Magistrado ResponsávelJORGE RAPOSO
Data da Resolução22 de Março de 2017
EmissorCourt of Appeal of Lisbon (Portugal)

Decisão Texto Parcial:


Acordam em conferência na Secção Criminal do Tribunal da Relação de Lisboa: I. RELATÓRIO APA, filho ABA e de MMP, natural de Angola, nascido a 26 de Fevereiro de 1964, solteiro, operador de armazém, residente na Rua ---------------------, em Paço de Arcos, foi julgado em processo comum com intervenção do tribunal singular e, a final, condenado pela prática, em 07.07.2015, de um crime de ofensa à integridade física qualificada, p. e p. pelos artigos 143º nº 1 e 145º nº1 al. a), com referência ao disposto no art. 132º nº 2 al. l), todos do Código Penal em uma pena de dois meses de prisão, a qual, nos termos do disposto nos art.s 44º nº 1 do Código Penal, foi substituída por pena de sessenta dias de multa, à razão da taxa diária de € 8, perfazendo o montante total de € 480,00 e absolvido da prática dos três crimes de injúria agravada, p. e p. pelos art.s 181º e 184º, com referência ao disposto no art. 132º nº 2 al. l) todos do Código Penal de que também fora acusado.

* Inconformado, o Digno Magistrado do Ministério Público interpôs recurso limitado à absolvição, apresentando as seguintes conclusões: 1. Nas circunstâncias de tempo, modo e lugar que constam da acusação, o arguido dirigiu-se aos três agentes da PSP ali presentes, devidamente uniformizados, e no exercício das suas funções, e disse-lhes, entre outras coisas, “Vão para o caralho”.

  1. Tais factos constam como provados da douta sentença ora recorrida.

  2. Simplesmente entendeu-se que tais palavras não têm tipicidade criminal, e considerou-se não provado que o arguido sabia que as expressões proferidas eram ofensivas da honra e da consideração pessoal e profissional dos agentes, e que agiu de forma livre, consciente e voluntária, bem sabendo que a sua conduta era proibida e punida por lei penal.

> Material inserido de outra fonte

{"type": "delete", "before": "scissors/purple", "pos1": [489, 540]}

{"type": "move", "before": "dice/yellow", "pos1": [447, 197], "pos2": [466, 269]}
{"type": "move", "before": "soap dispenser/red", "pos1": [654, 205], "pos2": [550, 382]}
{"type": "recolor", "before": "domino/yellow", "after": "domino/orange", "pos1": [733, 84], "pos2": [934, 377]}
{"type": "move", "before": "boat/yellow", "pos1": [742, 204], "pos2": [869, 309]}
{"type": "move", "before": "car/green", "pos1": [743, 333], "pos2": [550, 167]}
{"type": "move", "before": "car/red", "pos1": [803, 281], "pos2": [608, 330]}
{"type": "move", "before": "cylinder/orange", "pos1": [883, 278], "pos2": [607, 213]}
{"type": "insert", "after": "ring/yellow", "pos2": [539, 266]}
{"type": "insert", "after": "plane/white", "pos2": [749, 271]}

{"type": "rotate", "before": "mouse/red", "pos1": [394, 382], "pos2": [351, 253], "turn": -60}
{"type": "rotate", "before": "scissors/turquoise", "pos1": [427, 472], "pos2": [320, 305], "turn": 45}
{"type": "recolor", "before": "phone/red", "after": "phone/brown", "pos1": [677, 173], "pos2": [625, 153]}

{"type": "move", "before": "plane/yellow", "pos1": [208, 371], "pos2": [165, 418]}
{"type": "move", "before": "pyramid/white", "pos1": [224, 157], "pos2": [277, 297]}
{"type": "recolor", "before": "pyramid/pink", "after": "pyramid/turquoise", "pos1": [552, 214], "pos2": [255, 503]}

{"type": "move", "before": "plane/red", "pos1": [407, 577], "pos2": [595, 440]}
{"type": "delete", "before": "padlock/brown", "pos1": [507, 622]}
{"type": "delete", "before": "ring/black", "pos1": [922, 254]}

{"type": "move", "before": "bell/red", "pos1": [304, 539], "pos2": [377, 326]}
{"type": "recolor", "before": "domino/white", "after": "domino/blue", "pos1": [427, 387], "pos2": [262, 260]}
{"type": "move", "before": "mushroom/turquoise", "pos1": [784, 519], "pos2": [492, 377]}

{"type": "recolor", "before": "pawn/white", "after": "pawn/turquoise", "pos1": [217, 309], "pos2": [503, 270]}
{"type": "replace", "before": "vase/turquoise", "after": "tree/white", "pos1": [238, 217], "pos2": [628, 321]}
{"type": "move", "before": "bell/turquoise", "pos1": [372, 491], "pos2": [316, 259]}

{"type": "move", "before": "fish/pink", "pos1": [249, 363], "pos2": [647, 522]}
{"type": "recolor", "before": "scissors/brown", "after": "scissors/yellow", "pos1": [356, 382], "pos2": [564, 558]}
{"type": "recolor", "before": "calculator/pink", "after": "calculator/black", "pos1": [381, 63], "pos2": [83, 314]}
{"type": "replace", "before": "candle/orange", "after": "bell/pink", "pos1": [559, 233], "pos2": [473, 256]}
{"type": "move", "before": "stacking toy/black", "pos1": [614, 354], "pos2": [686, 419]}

  3. Tal decisão não assenta na prova produzida e viola as regras de experiência.

  4. O arguido confessou os factos de forma livre, integral e sem reservas, razão pela qual tal prova impunha solução diversa da que foi acolhida em sede de sentença, ou seja, obrigava à sua condenação pela prática deste crime.

  5. A expressão em si mesma é, objectivamente, ofensiva da honra e da consideração devidas a qualquer um, sendo que as vítimas eram agentes da PSP, devidamente uniformizados, no exercício das suas funções.

  6. O arguido dirigiu-lhes tais palavras, de forma livre, deliberada e consciente, precisamente visando atingi-los, o que conseguiu, e ciente do teor do que dizia.

  7. Independentemente da origem da palavra, a verdade é que a expressão em causa é hoje entendida, comummente, como sendo ofensiva e lesiva da honra e da consideração devidas a qualquer pessoa, muito mais quando se trata de agente imbuído de cargo de autoridade.

  8. Verifica-se, assim, erro notório na apreciação da prova, quando a douta sentença ora recorrida dá como provado um facto que contraria toda a evidência, a lógica mais elementar e as regras de experiência comum.

    Nestes termos, e nos demais de direito aplicáveis, deve a sentença em crise ser revogada e substituída por outra que, considerando como provados os factos não provados, julgue totalmente procedente a acusação deduzida contra o arguido e, em consequência, o condene pela prática dos três crimes de injúria agravada por ele praticados.

    V. Exas., contudo, farão conforme for de JUSTIÇA.

    O arguido respondeu ao recurso concluindo: A. O arguido, ora recorrido, foi condenado pela prática de um crime de ofensa à integridade tisica qualificada p. e p. pelos arts. 143.° n.º 1, 145.° n.º 1 alínea a), por referência ao artigo 132.° n.º 2 alínea 1) todos do CP e absolvido da prática de três crimes de injúria agravada p. e p. pelos arts. 181.°, 184.°, por referência ao artigo 132.° n.º 2 alínea 1) todos do CP.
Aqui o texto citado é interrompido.